Lake Management Plans

Clear goals and specific objectives will help us manage the challenges that face the watershed.


Preparing a watershed management plan for Lake Winnipesaukee has challenged planners and decision makers for some time.  In addition to being the state’s largest water body and a significant economic force, its physical structure and shape is more a system of interconnected bays rather than a single cohesive body of water. Each embayment has differing characteristics and land-based influences and in-lake responses to nutrient inputs. Thus, management should be done for each embayment, accounting for these characteristics.

Successful management of the Lake Winnipesaukee Watershed will depend on the establishment of clear goals and objectives, and the identification of the means or techniques necessary to achieve them — as well as the long term commitment of community officials, residents, the business community, and visitors.

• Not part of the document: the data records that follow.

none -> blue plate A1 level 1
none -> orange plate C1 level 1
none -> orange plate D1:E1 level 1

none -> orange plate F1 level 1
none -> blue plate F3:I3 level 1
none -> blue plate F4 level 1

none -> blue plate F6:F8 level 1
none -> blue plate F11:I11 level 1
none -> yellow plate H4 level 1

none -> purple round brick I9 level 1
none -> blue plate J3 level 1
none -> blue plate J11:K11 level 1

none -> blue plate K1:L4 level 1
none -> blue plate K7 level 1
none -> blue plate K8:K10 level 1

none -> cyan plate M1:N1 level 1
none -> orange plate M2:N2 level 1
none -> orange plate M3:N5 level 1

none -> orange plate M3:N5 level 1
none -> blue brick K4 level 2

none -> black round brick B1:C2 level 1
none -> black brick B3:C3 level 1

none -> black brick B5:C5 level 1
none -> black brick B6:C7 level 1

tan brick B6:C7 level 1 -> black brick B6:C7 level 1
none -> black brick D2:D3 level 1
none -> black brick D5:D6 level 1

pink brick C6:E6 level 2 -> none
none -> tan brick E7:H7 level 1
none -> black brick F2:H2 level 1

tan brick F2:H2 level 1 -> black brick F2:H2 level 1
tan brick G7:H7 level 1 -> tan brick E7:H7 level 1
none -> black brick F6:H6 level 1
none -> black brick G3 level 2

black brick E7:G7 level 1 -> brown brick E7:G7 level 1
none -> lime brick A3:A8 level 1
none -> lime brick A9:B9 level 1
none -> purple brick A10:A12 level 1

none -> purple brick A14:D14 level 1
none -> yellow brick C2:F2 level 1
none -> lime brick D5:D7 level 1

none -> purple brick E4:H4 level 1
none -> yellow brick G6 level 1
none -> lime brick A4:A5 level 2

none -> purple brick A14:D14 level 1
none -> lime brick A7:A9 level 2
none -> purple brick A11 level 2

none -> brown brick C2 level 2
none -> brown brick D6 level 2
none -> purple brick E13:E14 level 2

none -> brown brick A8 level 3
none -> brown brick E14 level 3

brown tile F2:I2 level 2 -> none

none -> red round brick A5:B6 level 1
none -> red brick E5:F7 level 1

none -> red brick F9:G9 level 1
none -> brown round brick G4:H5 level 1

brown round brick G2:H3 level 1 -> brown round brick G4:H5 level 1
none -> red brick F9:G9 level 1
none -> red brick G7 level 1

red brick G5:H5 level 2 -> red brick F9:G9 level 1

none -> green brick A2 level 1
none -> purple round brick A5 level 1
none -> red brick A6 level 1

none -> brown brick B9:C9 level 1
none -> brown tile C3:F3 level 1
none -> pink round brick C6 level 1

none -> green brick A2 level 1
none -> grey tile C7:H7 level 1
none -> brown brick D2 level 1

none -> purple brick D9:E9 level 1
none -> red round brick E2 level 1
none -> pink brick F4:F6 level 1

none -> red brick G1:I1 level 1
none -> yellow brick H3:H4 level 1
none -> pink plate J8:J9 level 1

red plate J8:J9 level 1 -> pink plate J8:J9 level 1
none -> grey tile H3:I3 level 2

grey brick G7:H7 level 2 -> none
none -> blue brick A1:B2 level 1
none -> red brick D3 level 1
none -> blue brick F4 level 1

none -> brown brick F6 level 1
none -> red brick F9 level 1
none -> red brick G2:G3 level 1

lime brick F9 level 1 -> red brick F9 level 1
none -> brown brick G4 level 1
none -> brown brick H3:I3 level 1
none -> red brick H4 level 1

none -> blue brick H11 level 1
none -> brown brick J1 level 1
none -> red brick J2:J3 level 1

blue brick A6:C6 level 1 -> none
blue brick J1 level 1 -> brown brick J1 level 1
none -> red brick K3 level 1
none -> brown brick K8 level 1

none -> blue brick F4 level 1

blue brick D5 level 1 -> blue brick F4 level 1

The over-arching goal in developing a management plan for Lake Winnipesaukee is to:

Protect the water quality health of the Lake Winnipesaukee Watershed for the long term

The first significant plan that has been developed by the project partners is Plan 1:  Meredith, Paugus, Saunders Bays Sub-watershed Management Plan.  As future sub-watershed plans are developed for each embayment, they will be added to the web site under the Lake Management section.

The final outcome will be a comprehensive Lake Winnipesaukee Watershed Management Plan, the implementation of which will result in achieving the goal of improving and sustaining the long term health of the watershed and the high quality water of Lake Winnipesaukee.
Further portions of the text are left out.